The transformative potential of quantum information technologies from quantum computers and secure networks to quantum-limited sensors is held back by a fundamental challenge: decoherence. Quantum states are fragile and easily disrupted by their environment, making them difficult to maintain and use in practical settings. While protecting systems from decoherence is paramount, a complementary and powerful strategy is to selectively enhance the very quantum interactions on which their functionality depends. By speeding up these key quantum processes, we can effectively outpace decoherence. This pathway also enables operation at higher temperatures and bandwidths. In this talk, we will present two advances that follow this principle. First, we introduce a new quantum emitter in diamond: the IL1 color center, which exhibits surprising natural decoupling from bulk phonons — a major source of decoherence — while simultaneously maintaining bright, fast optical emission. This unique combination of properties is promising to realize cryogen-free quantum network nodes and high-precision nanoscale sensors. Second, we present a blueprint for a high-efficiency microwave-to-optical transducer. To overcome the critical bottleneck of converting quantum information between these domains, our design employs a two-stage process via an intermediate-frequency state in the sub-THz range.

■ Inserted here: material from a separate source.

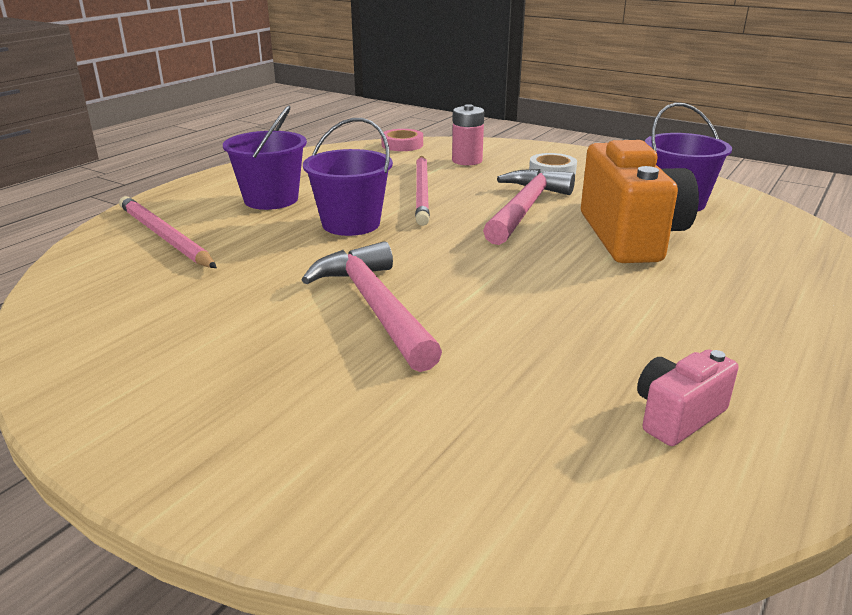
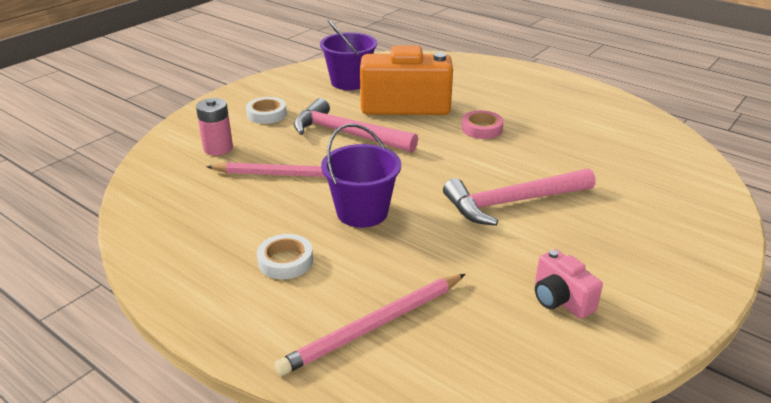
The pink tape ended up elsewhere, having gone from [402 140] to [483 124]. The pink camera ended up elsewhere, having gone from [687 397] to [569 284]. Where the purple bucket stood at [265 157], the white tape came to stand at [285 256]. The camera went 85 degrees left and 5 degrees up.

This approach promises near-unity external conversion efficiency, dramatic thermal noise suppression, and removes the optical components from the dilution refrigerator, crucial advantages for connecting quantum processors over optical links. Together, these examples demonstrate how exploiting specific physical degrees of freedom that enhance the desired quantum interactions without compromising coherence can open the way to warmer, faster, and more practical quantum systems.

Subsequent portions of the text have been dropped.